5 Guidelines On How To Design Your Organization

The product you sell will be a reflection of the organization you design.

The design of your organization is a fundamental part of your Operating System. Don’t let it be something that happens to you passively. Deliberately design your organization to execute, communicate, project manage, and achieve your goals by following these five guidelines.

1. Your org chart sends a message to the team. Send the right message.

When you elevate or demote a person or department, you’re sending a message to the company.

When you elevate or demote a department, you’re highlighting the importance or lack of importance of that department. For example, the departments that have a spot on your executive committee sends a message to the company. Having a role that isn’t as commonly on the exec committee, such as Chief Human Resources Officer, Chief Customer Experience Officer, Chief Privacy Officer, or Chief Security Officer, shows that your organization values those areas. The opposite signals a department’s lack of importance.

When you elevate or demote a person, you’re saying this person has done the kind of things we look for and reward. If you promote the political people, other people will notice and imitate. If you promote the best operators, other people will notice and imitate that too.

What messages does your org chart send? What messages do you want it to send?

2. Your org chart creates and empowers leaders. Create the right leaders.

Be deliberate about putting the right leaders in the right roles. The higher up in the org chart you put a department and person, the more power they’ll have.

Having the right leaders in the right roles will get the results you’re looking for. Having the wrong leadership will be full of unintended, negative consequences well beyond one person and one role.

First, make sure you have great managers by creating and promoting the best managers.

Second, make sure those great managers are in the right roles. Some managers can do anything. Some are better suited for one area or another. For example, an analytical COO might be perfect to run your data team but not customer support. A more people-oriented COO might be perfect to run customer support and HR but not finance. If customer support reports through your analytical, impersonal CFO, you may have an efficient, inexpensive, insensitive customer support function that focuses on average tickets per hour and cost per response and not customer happiness. If customer support reports to the Chief Customer Experience Officer, you may have a highly satisfied customer who you lose money on because of how much time you spend on the phone with them. (Or either of those could work out!)

3. Your org chart is a building block for your communication system. Design your organization for communication.

Matrixed teams may do a good job communicating across the company and bringing their own diverse expertise and skills to an important goal. They also may have too many voices and too many interests to move a project forward.

Functional teams may have an easier time developing and tapping expertise and moving projects with less distraction. They also may over-optimize their function at the cost of the whole.

Teams that report through the same line will have to communicate and collaborate. Teams in different reporting lines will have an easier time working independently and ignoring each other.

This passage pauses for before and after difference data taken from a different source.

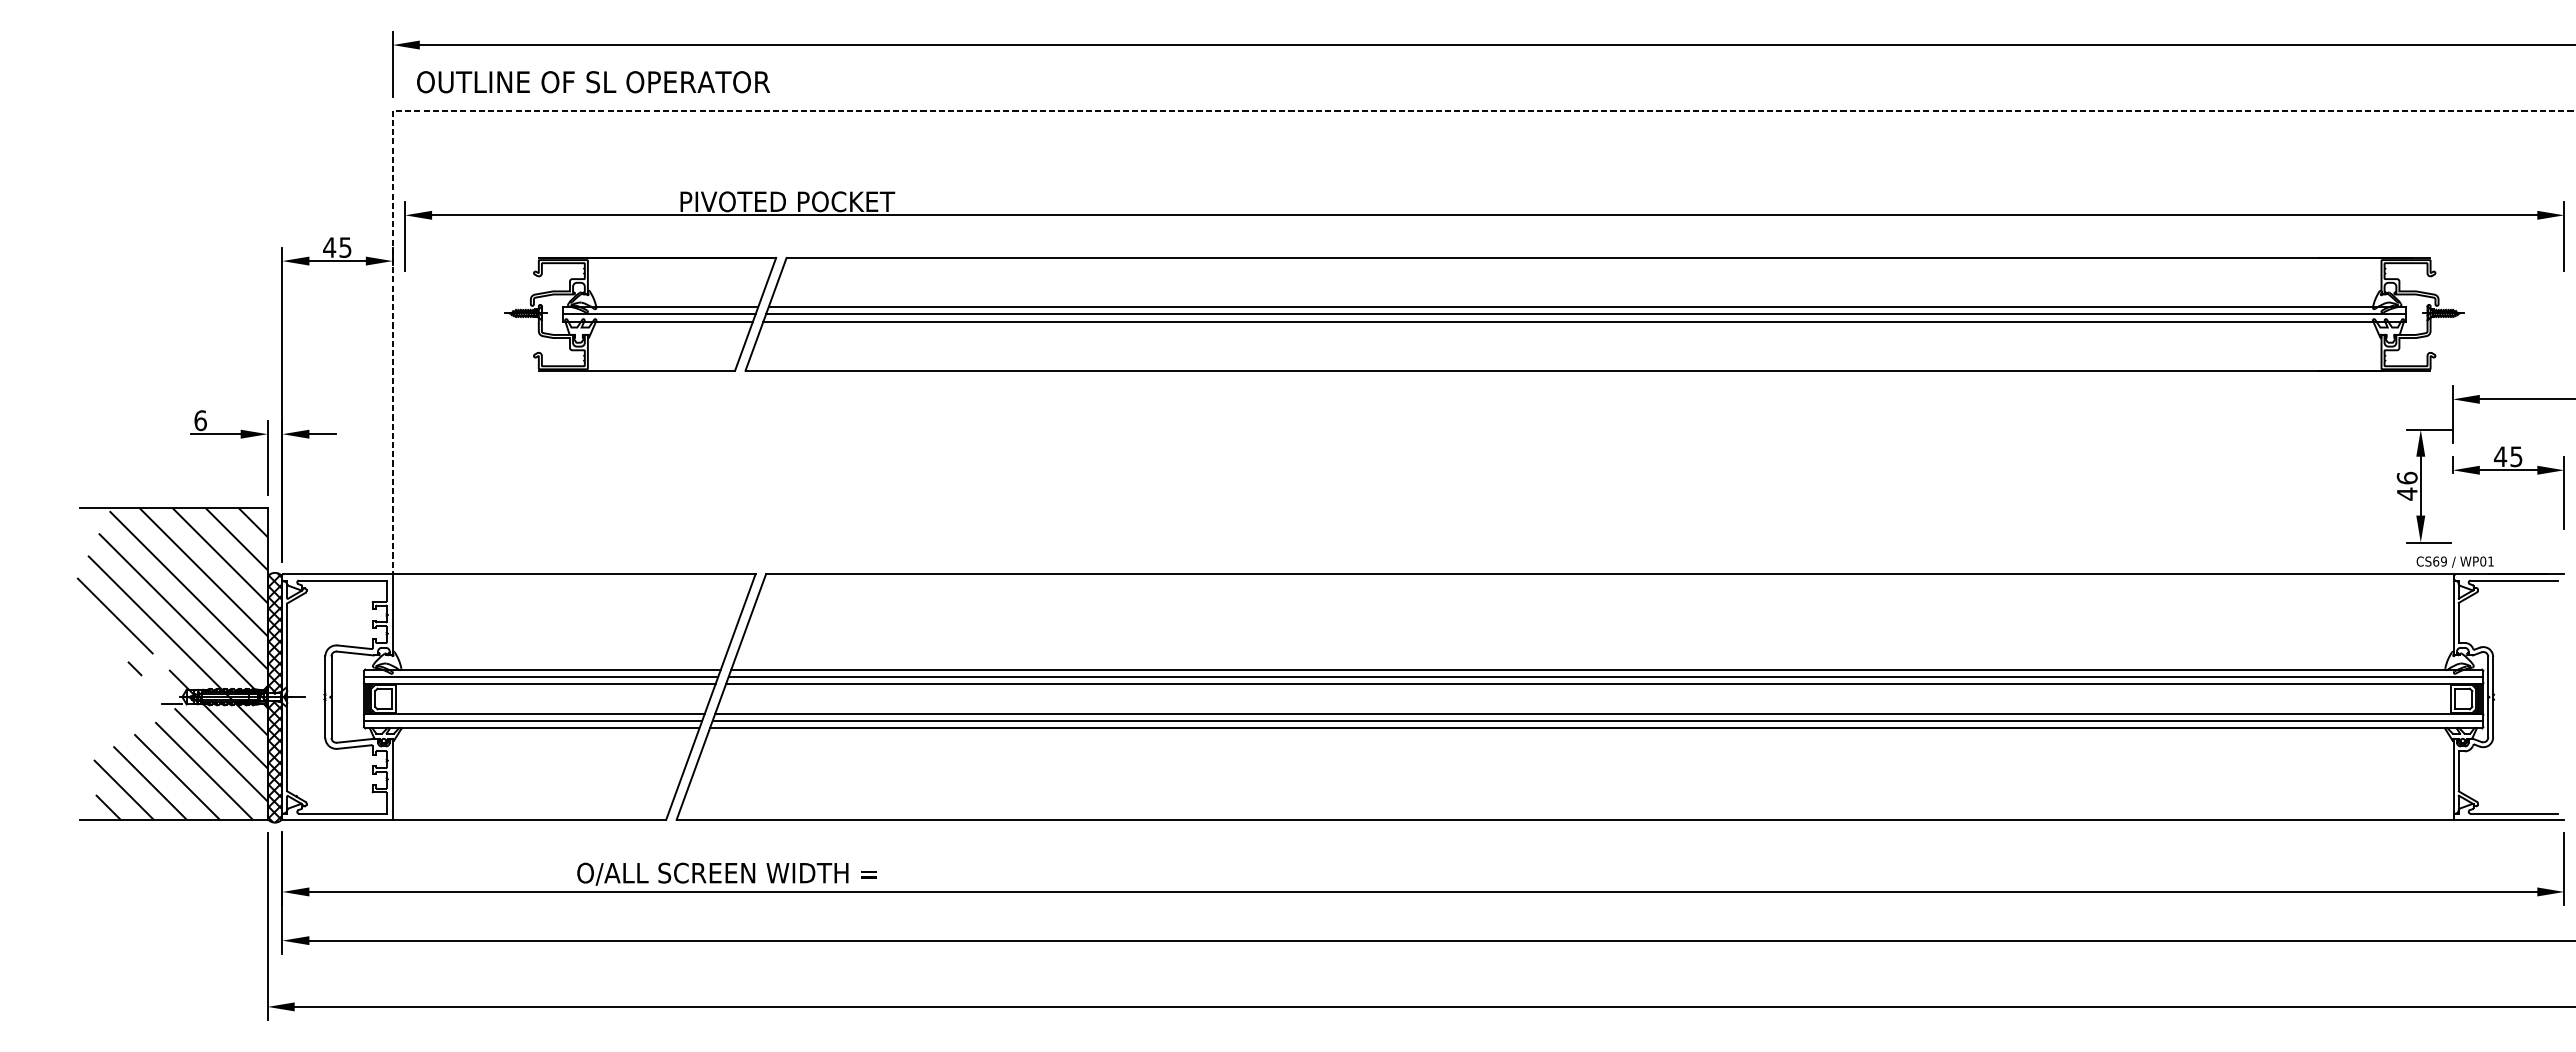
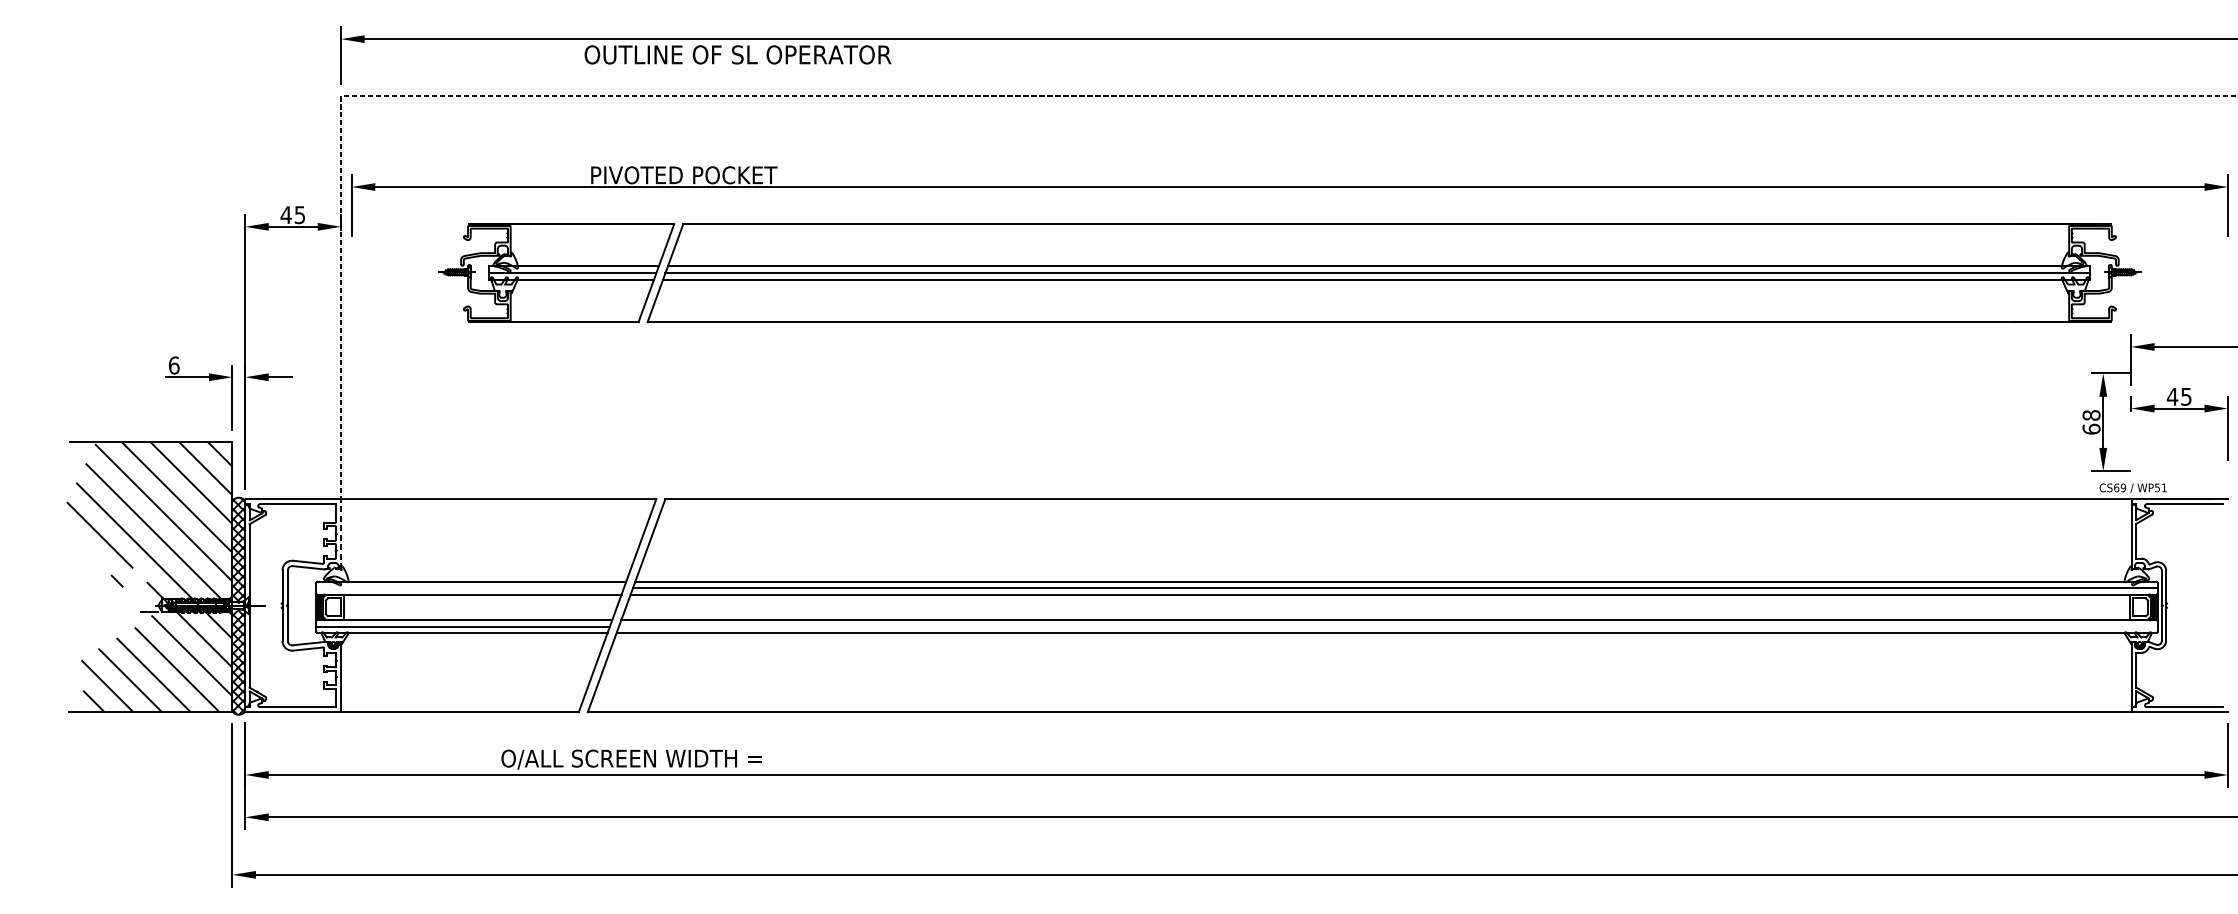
text: (593, 82) -> (737, 55), moved
text: (2406, 485) -> (2090, 421), 46 -> 68
text: (2483, 561) -> (2157, 487), WP01 -> WP51
line: (392, 614) -> (340, 533), solid -> dashed
line: (541, 676) -> (470, 587), removed
line: (1597, 721) -> (1387, 626), removed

These scenarios could be good or bad.

4. Your org chart supports or undermines your Foundational Materials. Design your organization around those foundational materials.

Does your org chart align with and reinforce your Foundational Materials and goals? Does your org chart emphasize the same things that your values do? If your values emphasize people and culture, does your org chart reflect that?

Consider your Foundational Materials when designing your org chart.

5. Having structure, including an org chart, empowers people.

People will feel more empowerment and more ownership, if they know what’s expected of them.

With an internal job description, goals, and a clear manager, people will have targets and can work to hit them. People will know who to go to with questions, for feedback, and for support. People will feel secure and safe in a positive way that lets them focus on adding value to the organization and not waste time on office politics or figuring out what to be working on.

With those five guidelines in mind, you’ll be able to successfully design your org chart to achieve your goals, and you’ll be glad that the product you sell reflects the organization you designed.